Deutschland: Der Erste macht das Licht an

Vom kommenden Mai an können Gäste im Leuchtturm „Roter Sand“ wieder übernachten.

Deutschlands einsamste Herberge öffnet 2013 wieder ihre Stahltür: Zwischen Mai und Anfang September bietet die Bremerhaven-Touristik in Zusammenarbeit mit der Deutschen Stiftung Denkmalschutz erneut Tages- und Übernachtungsfahrten zum denkmalgeschützten Leuchtturm deutscher Ingenieurskunst an. Von den 52,5 Höhenmetern des Bauwerks liegen 22 Meter unter Niedrigwasser. Genannt wurde der Leuchtturm nach dem auf rotem Muschelsand liegenden Riff „Roter Sand“. Das 1885 fertiggestellte Nordsee-Wahrzeichen ist das erste von Menschen auf dem Meeresgrund errichtete Leuchtfeuer.

In Bremerhaven wird in diesen Tagen der ehemalige Tonnenleger „Johann Georg Repsold“ auf seinen Einsatz vorbereitet. Die laufenden Umbauarbeiten sollen vor Saisonbeginn im Frühjahr beendet werden. Unter dem neuen Namen „Lev Taifun“ wird das 41 Meter lange Schiff dann wieder auf kleine Fahrt gehen.

Schon seit langem brennt im Leuchtturm kein Licht mehr; kein Schiff war zuletzt in Sicht, um hier bei ruhiger See mit Gästen anzulegen. Der 1941 gebaute Watten-Bergungsschlepper „Goliath“, der jahrelang die Überfahrten zur Herberge auf hoher See sichergestellt hatte, war vor zwei Jahren wie von einem Torpedo getroffen von der Wasseroberfläche verschwunden. Das Unterwasserschiff der „Goliath“ war marode und hätte komplett erneuert werden müssen.

Nach einem Wassereinbruch im Maschinenraum war der Schlepper auf der letzten Fahrt in die Abwrackwerft selbst auf Hilfe angewiesen. „Die ,Goliath‘ ist schneller in den Schrott gegangen, als man gucken konnte“, sagt Rolf Pilz, Vorsitzender des Fördervereins Leuchtturm Roter Sand e. V., der sich um die Technik des Bauwerks kümmert. Auch die frisch überholten Schiffsdiesel der „Goliath“ wurden plattgemacht – nach dem norddeutschen Prinzip „Goarnich um kümmern“.Ein Ersatz für das rund 70 Jahre alte Museumsschiff war zunächst nicht zu finden; die begehrten Gästefahrten wurden komplett abgesagt. Das Wahrzeichen für alle Nordsee-Schiffsreisenden von und nach Deutschland, dem manch erster Gruß oder letztes Lebewohl gesagt wurde, stand wieder da wie ein hohler Zahn, an dem das Salzwasser nagt.

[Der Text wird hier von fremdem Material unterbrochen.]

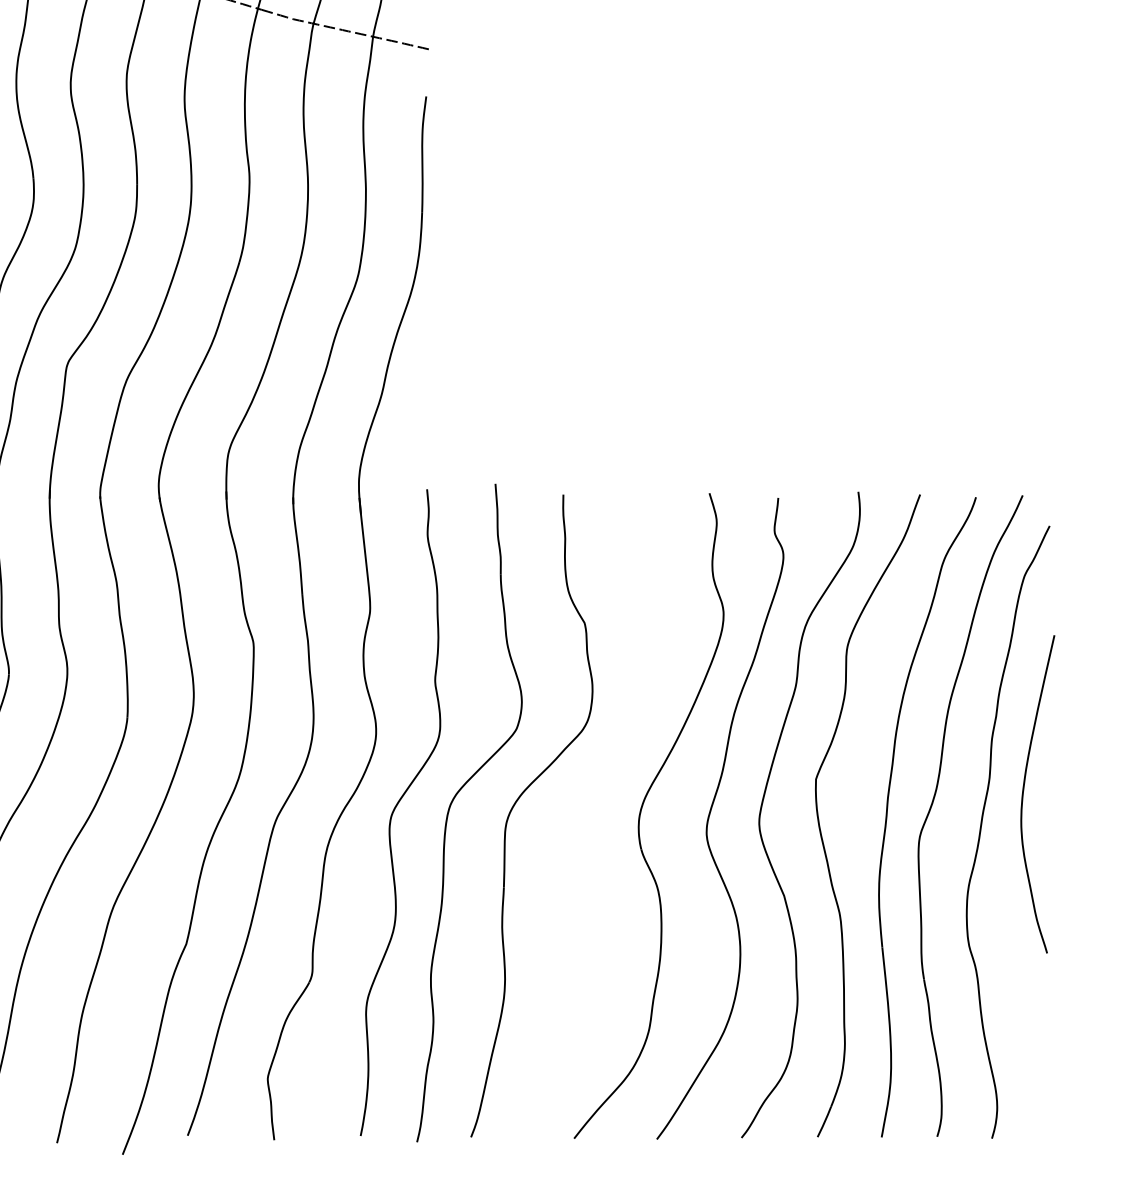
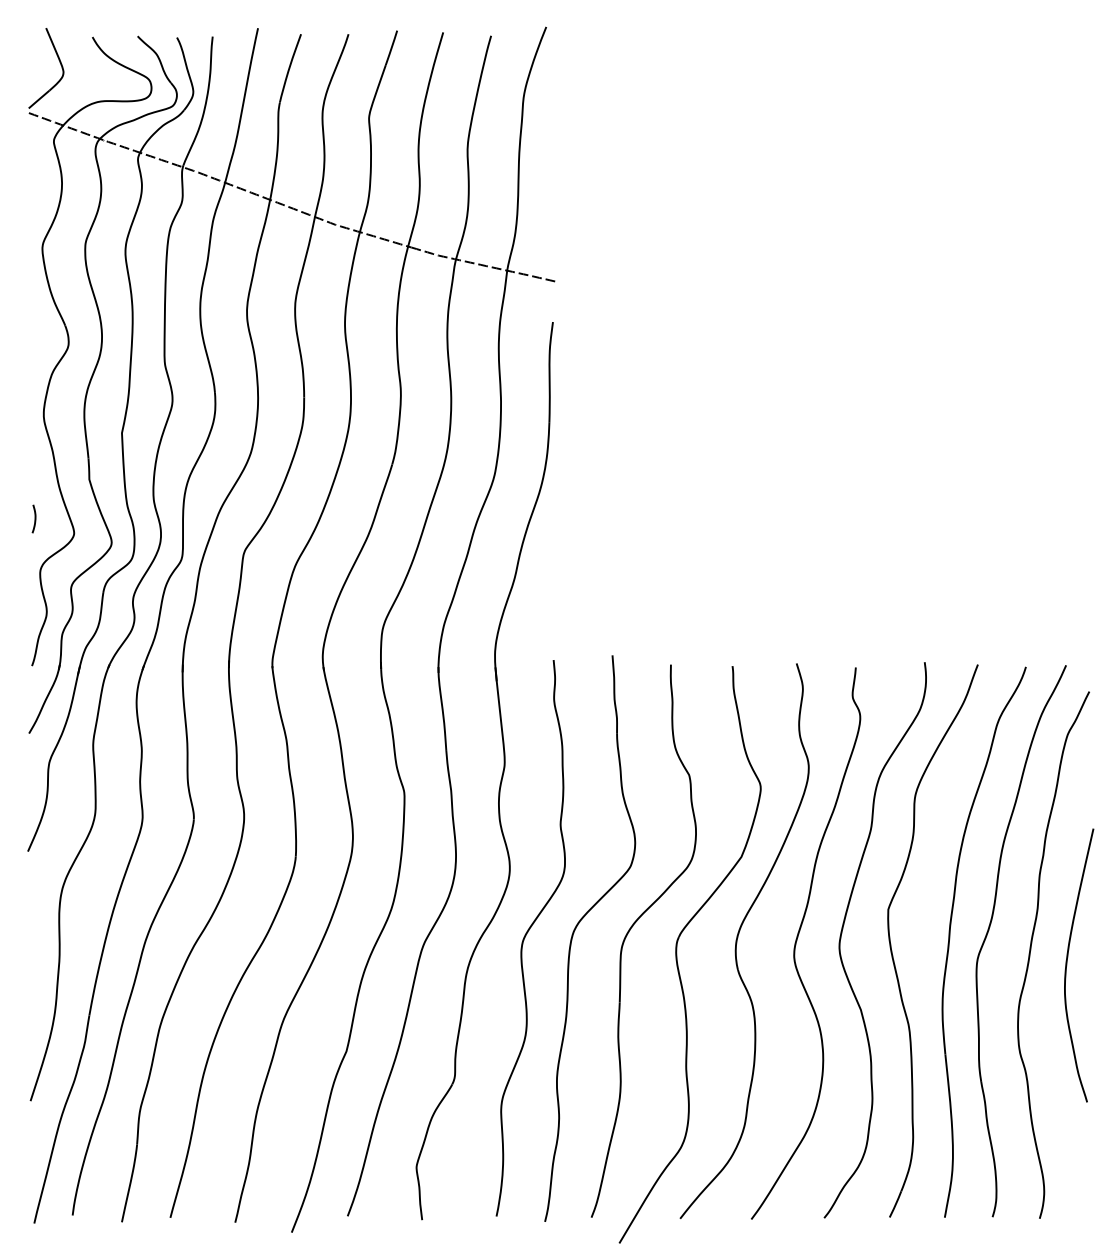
curve: (1024, 794) -> (1067, 965), moved
part: (571, 831) -> (677, 954), added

1964 war das Seezeichen „Roter Sand“ außer Dienst gestellt worden und drohte bald schon im Meer unterzugehen. Mit Mitteln des Bundes, des Landes Niedersachsen und des Fördervereins Rettet den Leuchtturm Roter Sand e. V. wurde das Seedenkmal jedoch 1987 in einer spektakulären Aktion gesichert.

Schiffsführer, Maschinist und freiwillige Helfer werden gesucht

Hier zieht’s nicht mehr. Die Holzfenster wurden in diesem Jahr erneuert.
Hier zieht’s nicht mehr. Die Holzfenster wurden in diesem Jahr erneuert.

© dapd

Nun ist ein Ende des Singledaseins auf offener See in der Außenweser jedoch absehbar. Die fast 50 Jahre alte „Lev Taifun“ soll gut geeignet sein für die Fahrten – besonders wegen ihres großen Deckbereichs, des Krans und der überaus guten Manövriereigenschaften.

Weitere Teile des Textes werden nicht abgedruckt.